Copenhagen was not always such a bike-friendly town, correct? I’ve heard that in the Sixties and Seventies this was a fairly car-centric city.

Jens: Yes. When the bicycle was introduced in Denmark it became very popular. The Danish Cyclists’ Federation was founded in 1905. And during the Second World War you couldn’t get gasoline, so everybody used their bikes. But after the war we introduced the American lifestyle. In the Sixties people moved to new suburbs and kept their jobs in downtown Copenhagen. So how could they get from their new house in the suburbs to their job in central Copenhagen? In their car of course.

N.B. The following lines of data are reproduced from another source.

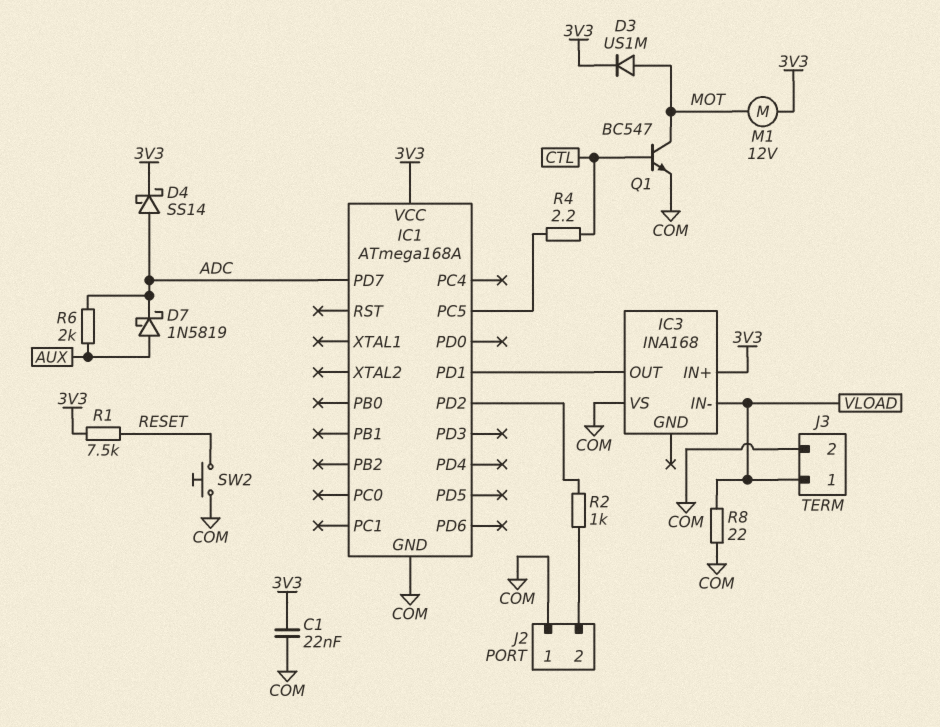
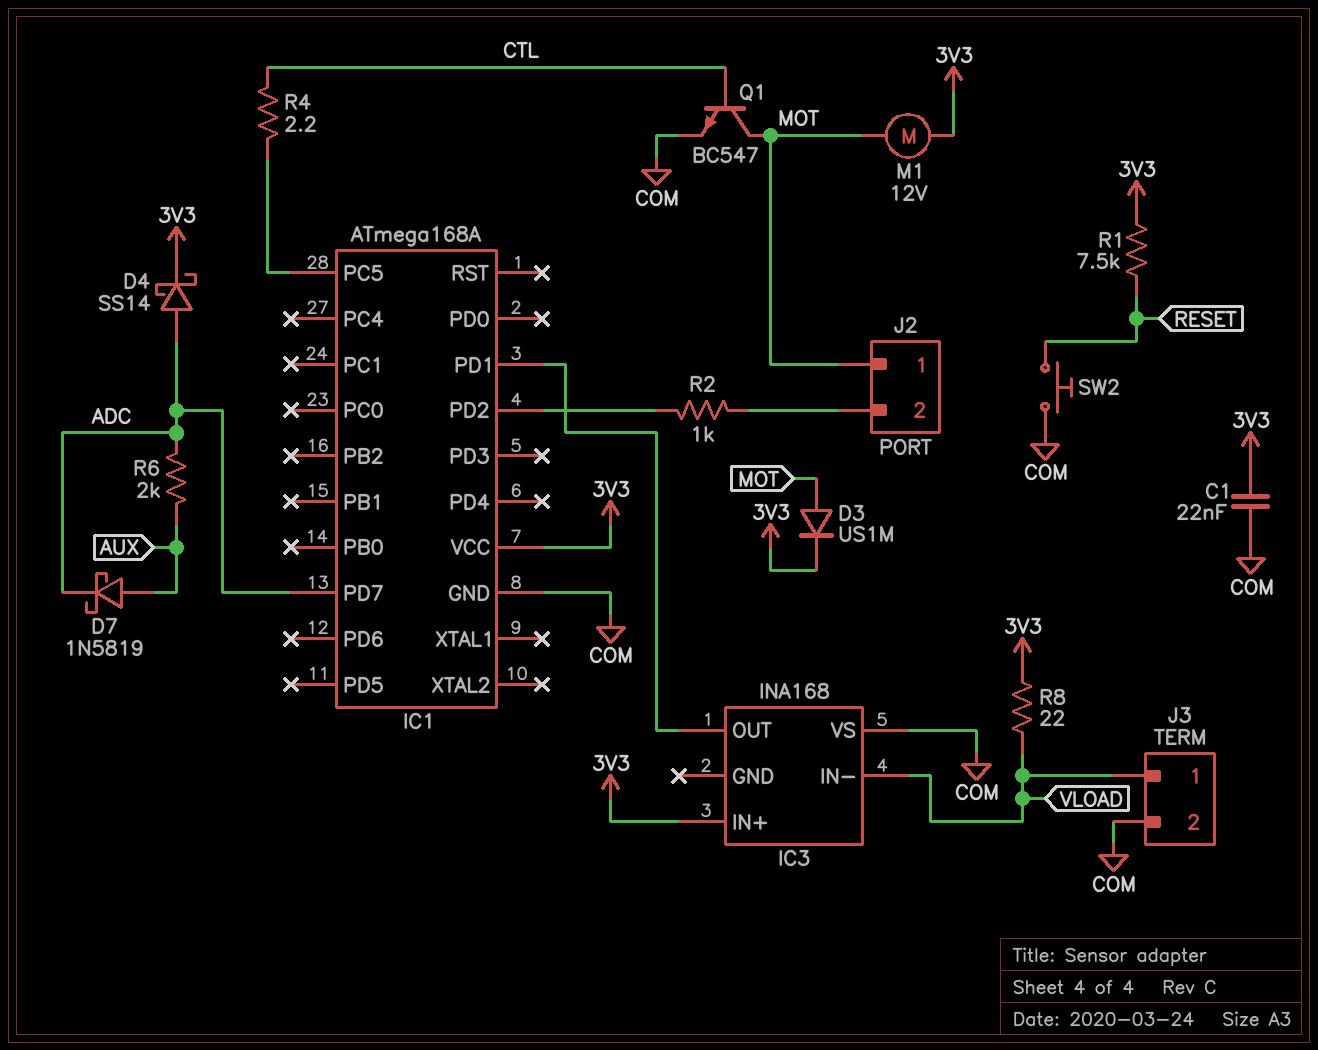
J2 pin 1: COM -> MOT
R8: 22 (COM, VLOAD) -> 22 (3V3, VLOAD)

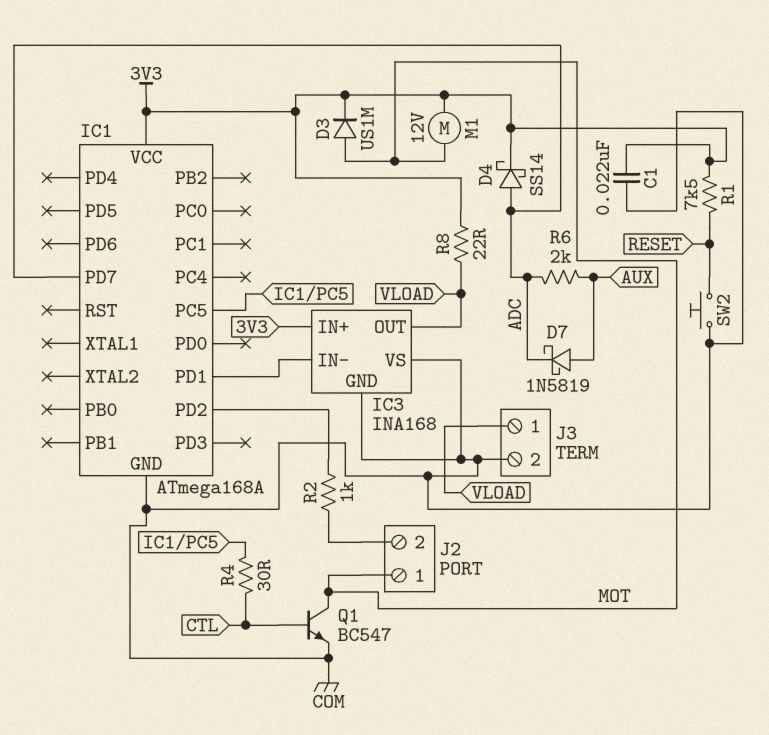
IC3 pin GND: none -> COM
IC3 pin IN-: VLOAD -> IC1/PD1
IC3 pin OUT: IC1/PD1 -> VLOAD
R4: 2.2 (CTL, IC1/PC5) -> 30 (CTL, IC1/PC5)

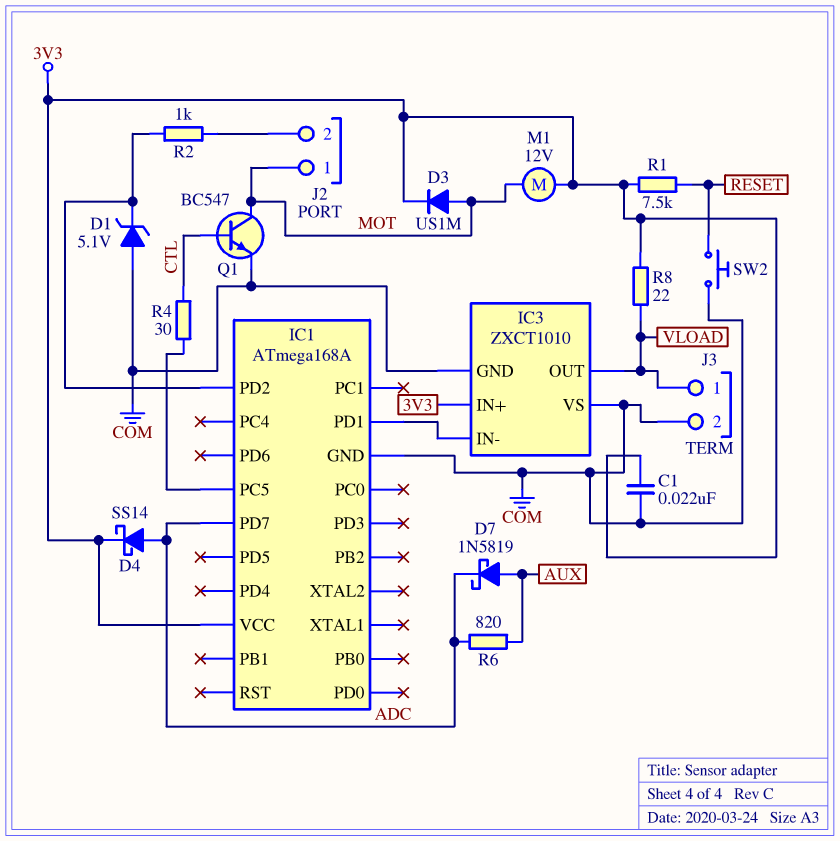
D1: none -> zener 5.1V (A COM, K IC1/PD2)
IC3: INA168 -> ZXCT1010
R6: 2k (ADC, AUX) -> 820 (ADC, AUX)

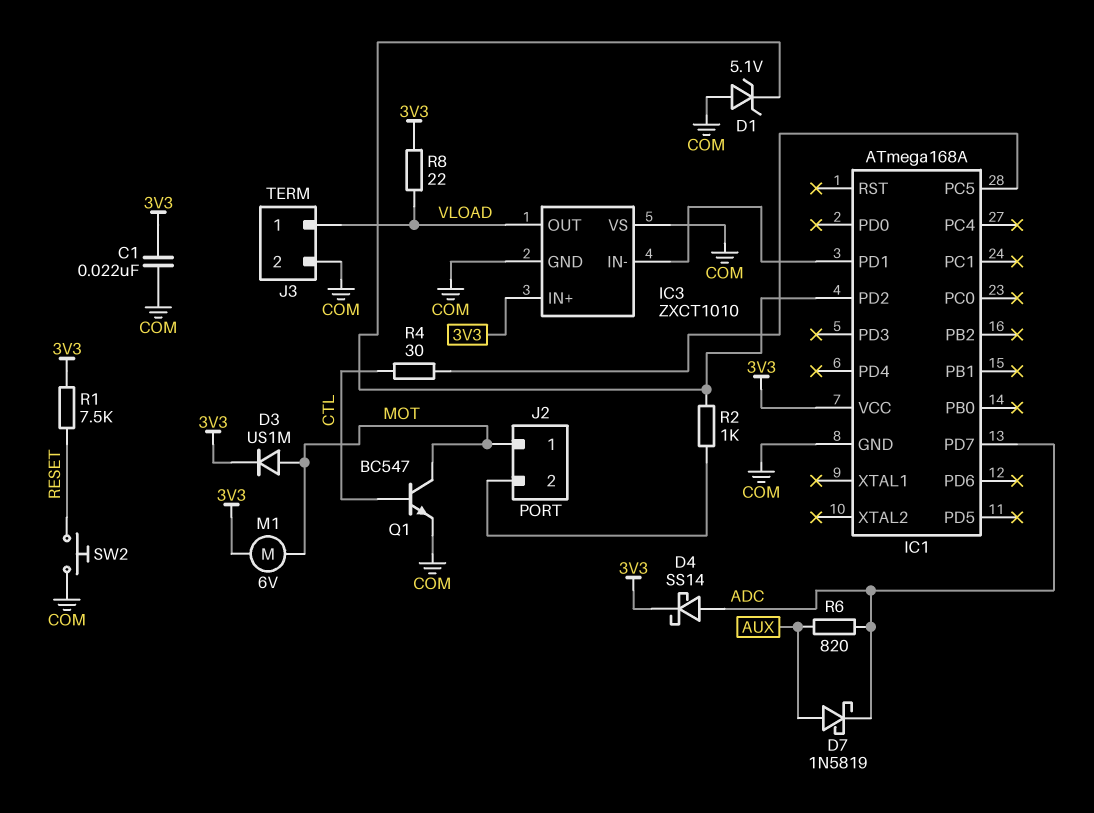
M1: motor 12V (3V3, MOT) -> motor 6V (3V3, MOT)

The modal split in 1970 was about ten percent biking. [To put this in perspective, the mode share in Portland, Oregon, America's most bike-friendly major city, is roughly six percent.] But then we got the oil crisis. We had been totally dependent on gasoline from the Middle East and when it stopped the government had to introduce car-free Sundays. And then people realized that the car-free Sunday was the best day of the week, or some people did. They joined the Danish Cyclists’ Federation and there were huge demonstrations in Copenhagen. The attitude of the city government changed step-by-step from building highways to the center of Copenhagen to realizing that bicycling was a very important part of the transportation picture.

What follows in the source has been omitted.